Please see our main README file for more details.
- Repository: https://github.com/ViDA-NYU/data-polygamy
- Programming Languages: Java (for main source code) and Python (for experiments and plots)
- Additional Programming Language info: Java version 1.7.0_45, and Python version 2.7.3
- Compiler Info: Apache Maven 3.3.9
- Packages/Libraries Needed: Dependencies
- Repository: Datasets
- Data generators: There are no data generators, but we provide scripts to download and configure all our data and metadata; please see the
prepareData.sh
script.
Most of the experiments were executed on a cluster with 20 compute nodes, each node running Red Hat Enterprise Linux Server release 6.7, and having the following configuration:
- Processor: AMD Opteron(TM) Processor 6272 (4x16 cores) 2.1GHz
- Caches: 3 levels; level 1: 8 x 64KB; level 2: 8 x 2MB; level 3: 2 x 8MB
- Memory: 256GB
- Secondary Storage: IBM DCS3700; capacity of 505.086TB of 360 SAS disks
- Network: IBM Networking Operating System RackSwitch G8264 10GBe
The scalability experiment was the only one performed on Amazon Web Services (AWS), and more information about it is available here. We provide scripts to automatically configure the cluster.

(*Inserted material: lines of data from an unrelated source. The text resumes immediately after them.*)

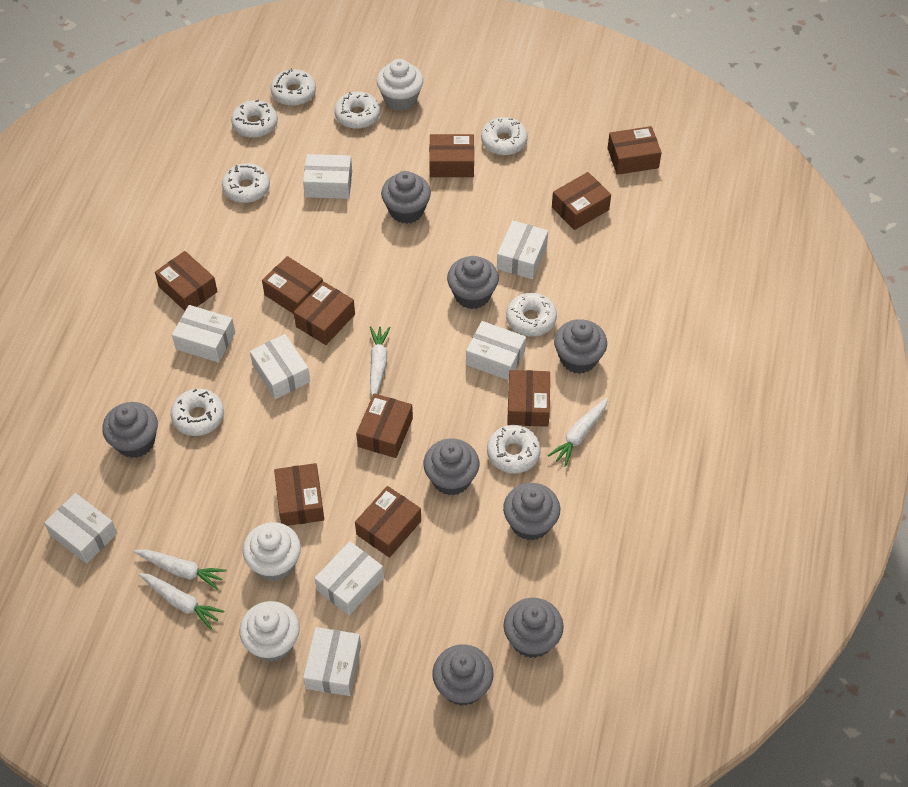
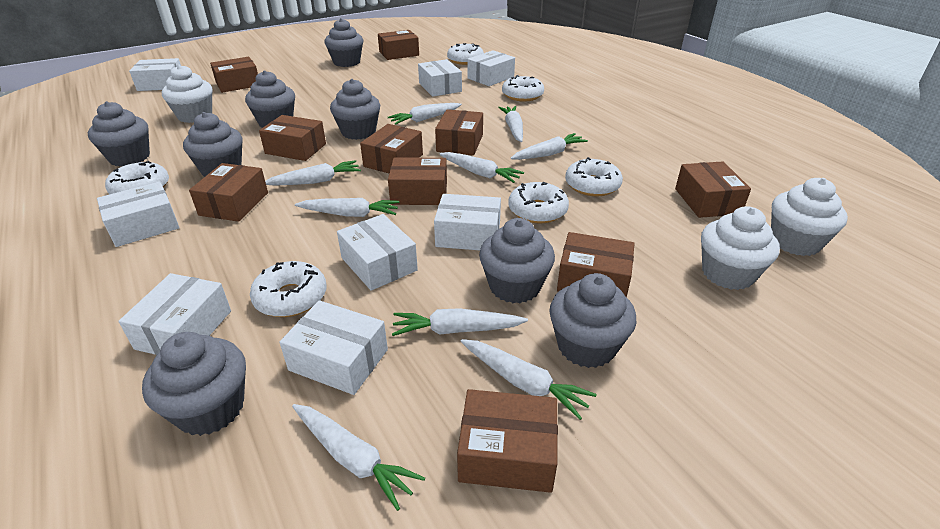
white carrot: 4 -> 9
white donut: 8 -> 6

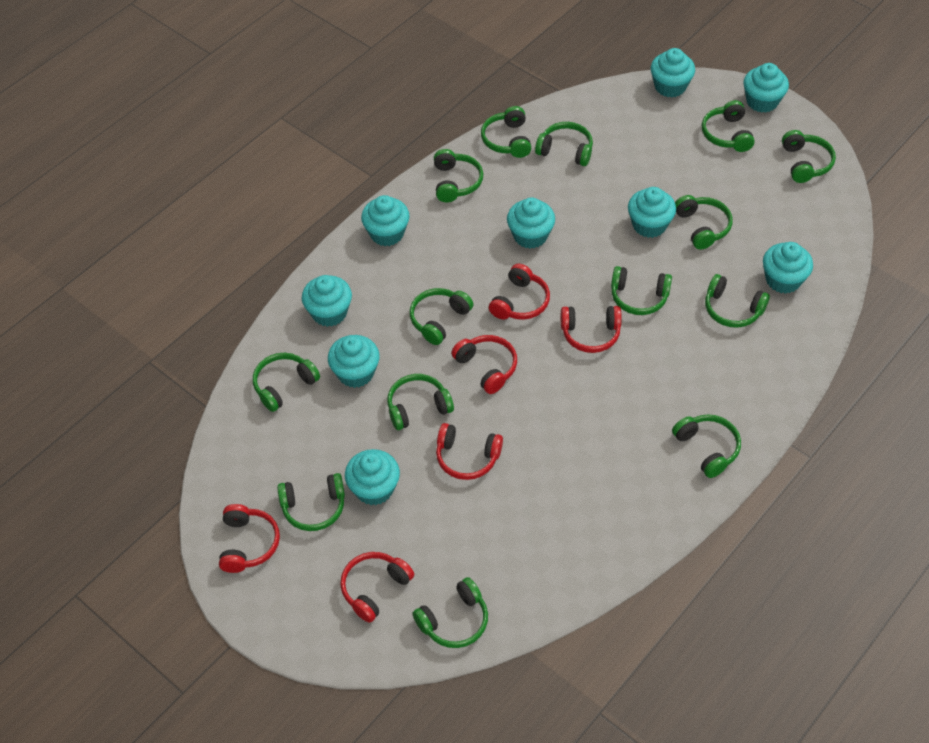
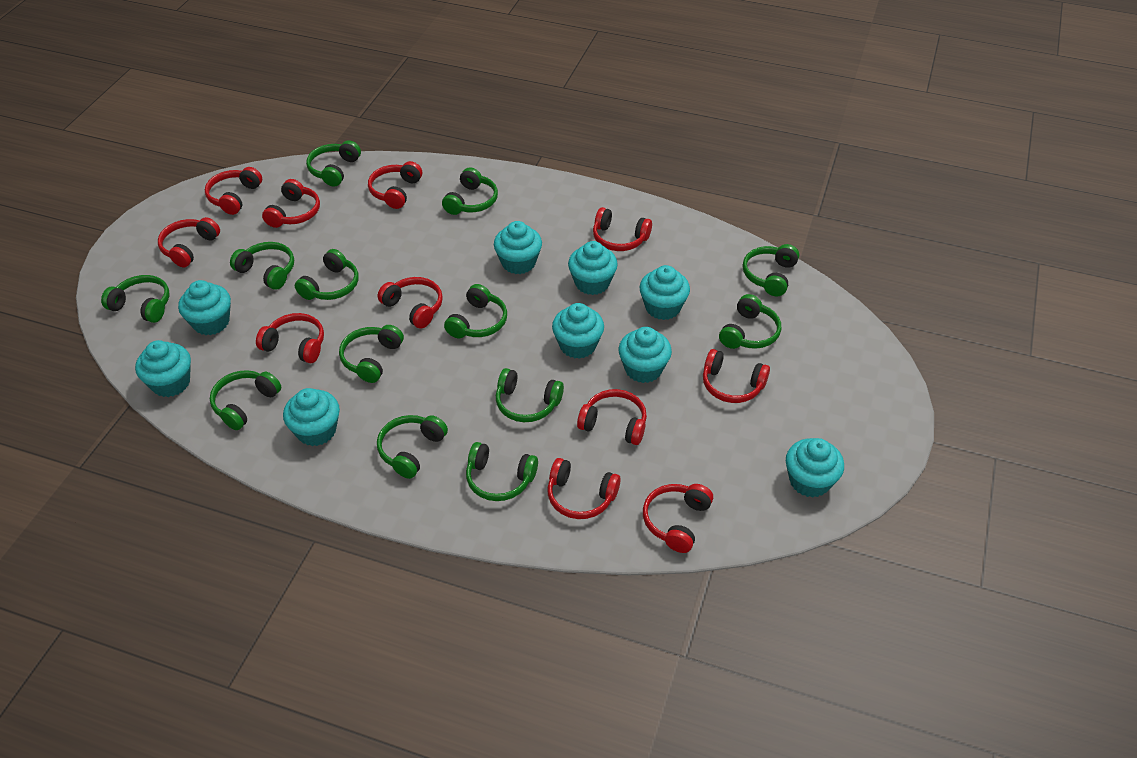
green headphones: 14 -> 13
red headphones: 6 -> 11

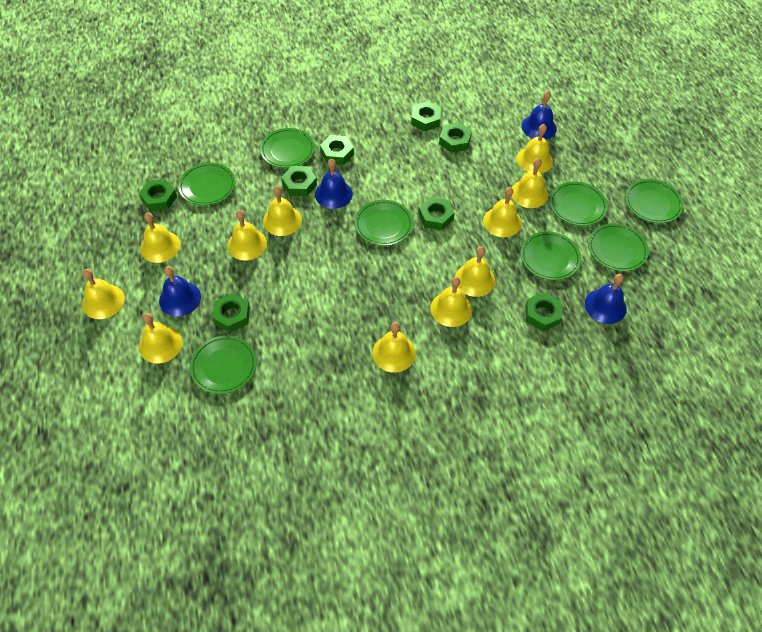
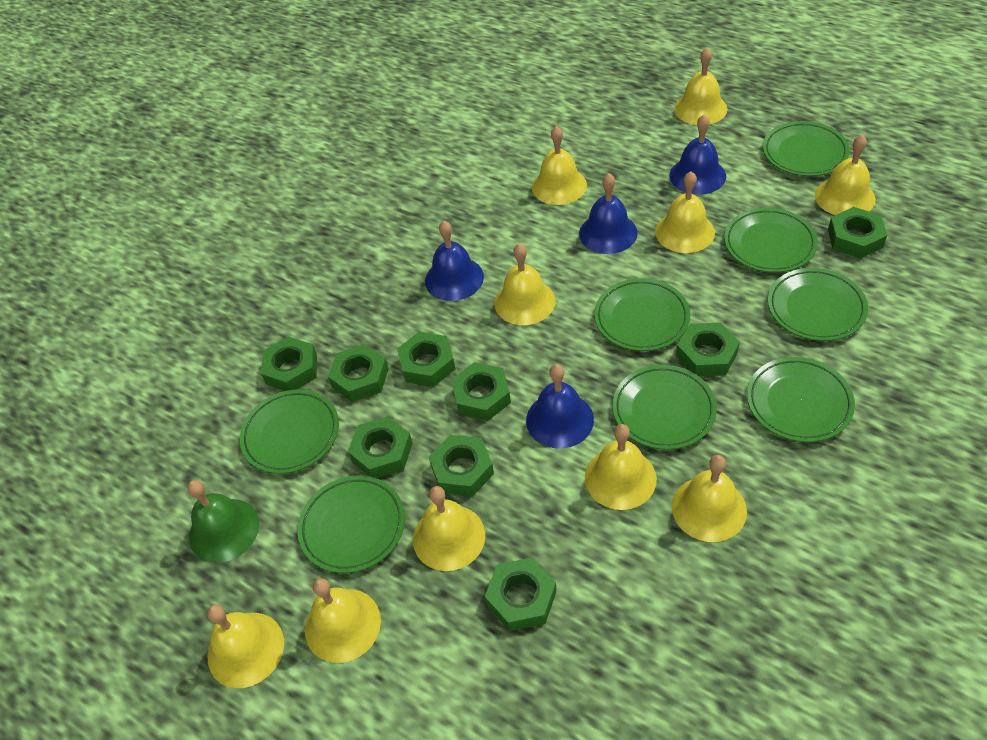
green bell: 0 -> 1
green nut: 8 -> 9
yellow bell: 11 -> 10

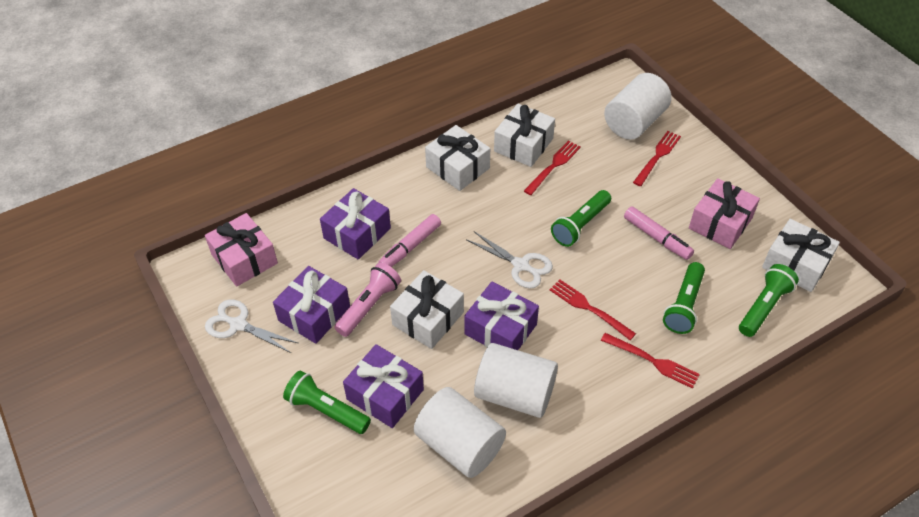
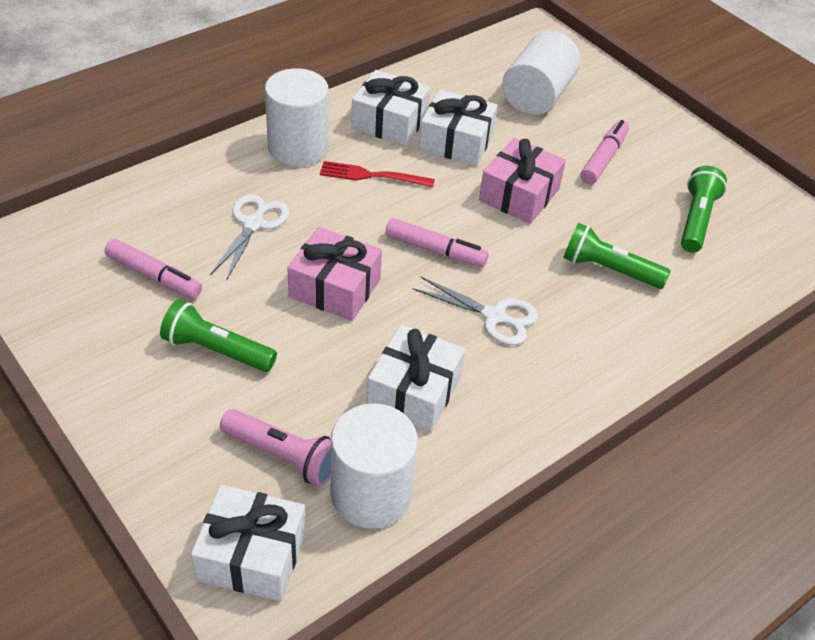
green flashlight: 4 -> 3
pink marker: 2 -> 3
purple gift: 4 -> 0
red fork: 4 -> 1

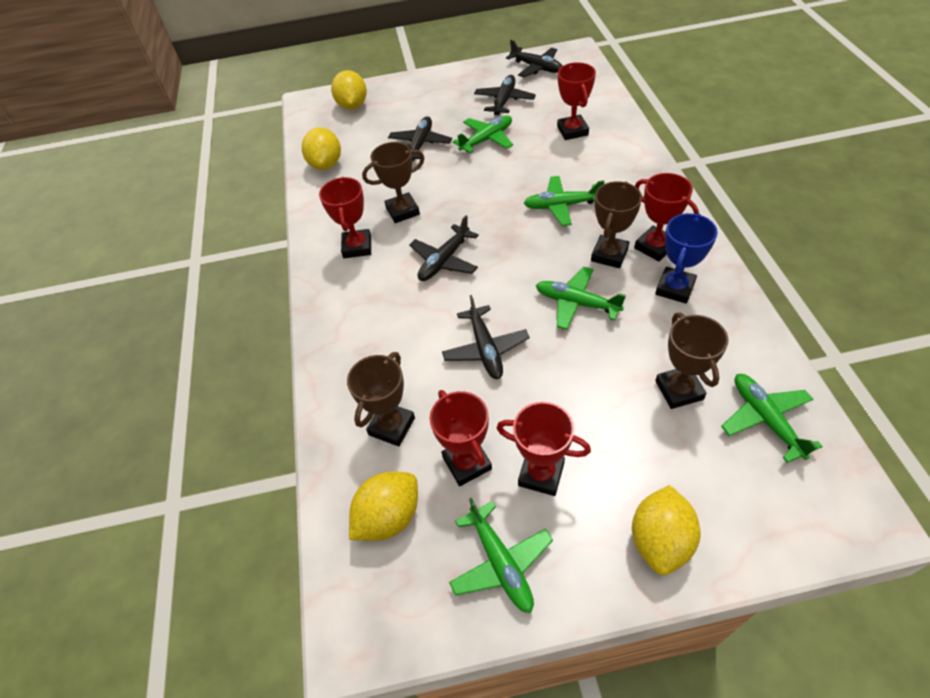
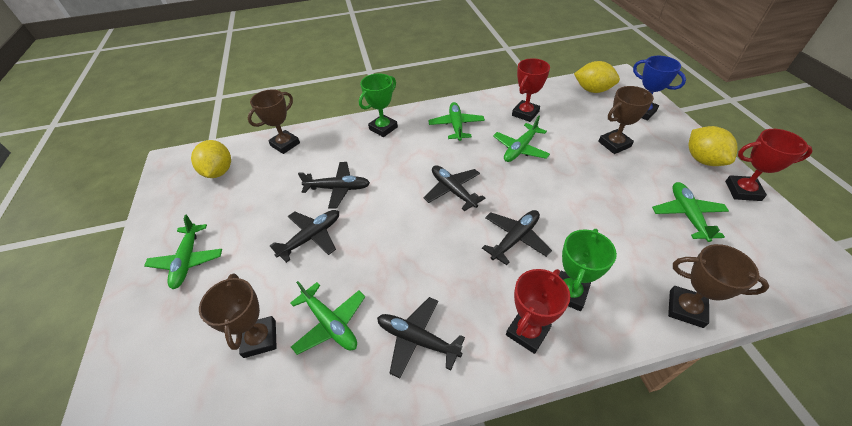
green trophy: 0 -> 2
red trophy: 5 -> 3
yellow lemon: 4 -> 3

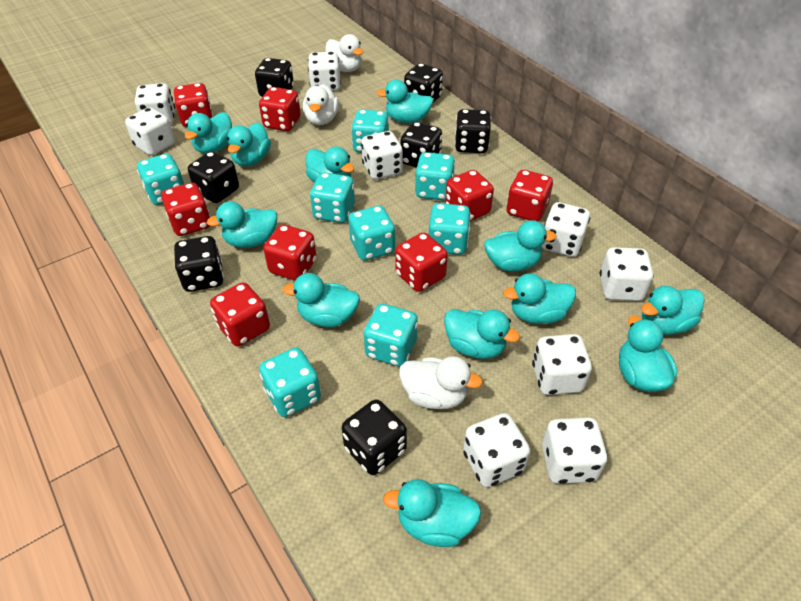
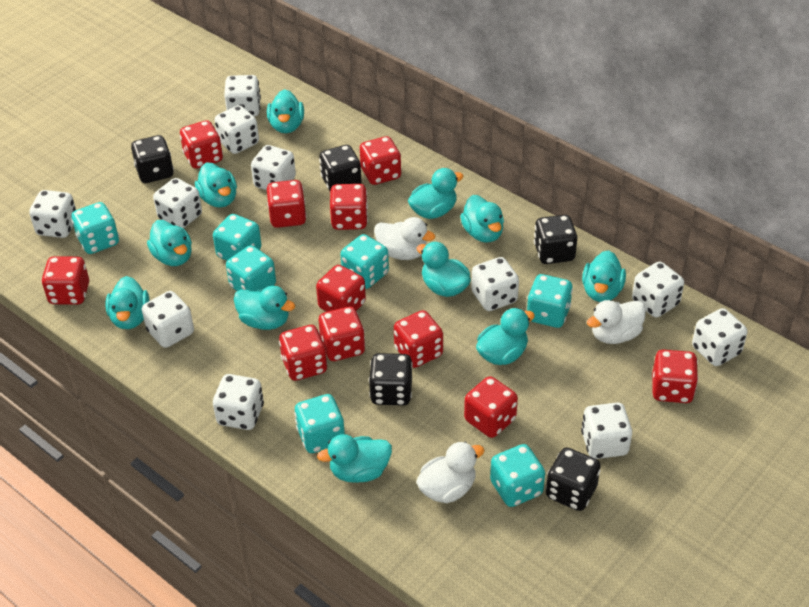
black dice: 7 -> 5
red dice: 8 -> 11
turquoise dice: 8 -> 7
turquoise duck: 12 -> 11
white dice: 9 -> 11

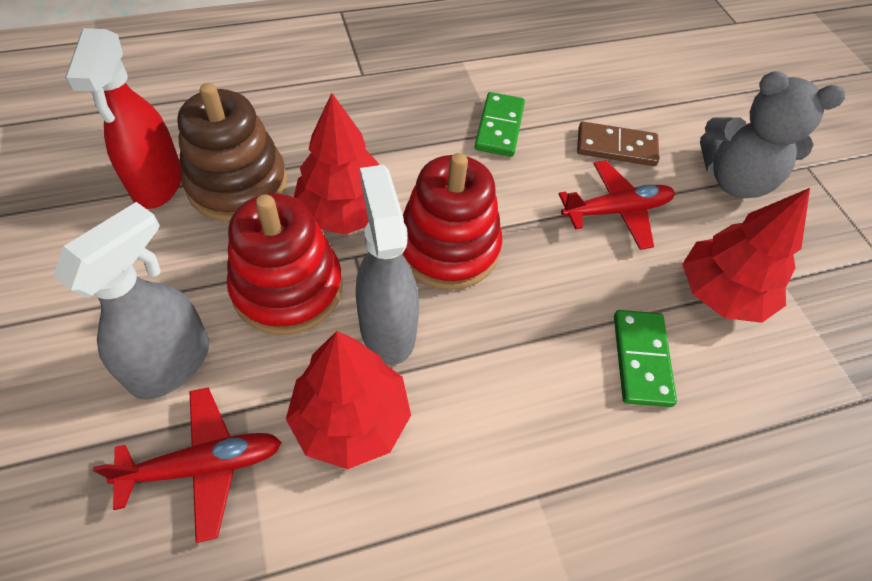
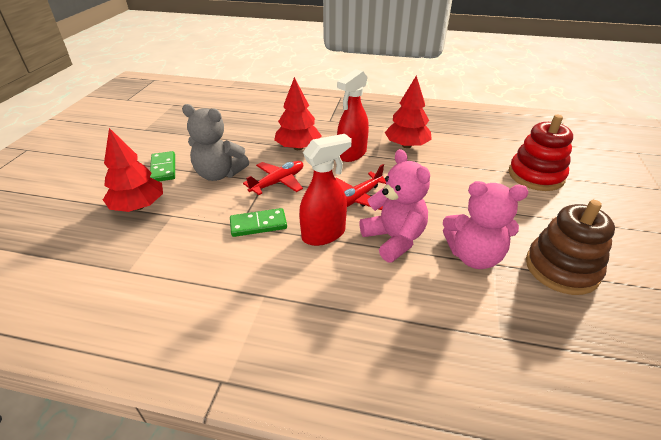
brown domino: 1 -> 0
grey spray bottle: 2 -> 0
pink teddy bear: 0 -> 2
red spray bottle: 1 -> 2
red stacking toy: 2 -> 1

- Scripts and how-tos to generate all necessary data or locate datasets: please see the
prepareData.sh
script and sections 6.2 and 6.3. - Scripts and how-tos to prepare the software for system: please see the
prepareSoftware.sh
script and section 4. - Scripts and how-tos for all experiments executed for the paper: please see the
runExperiments.sh
script and section 6.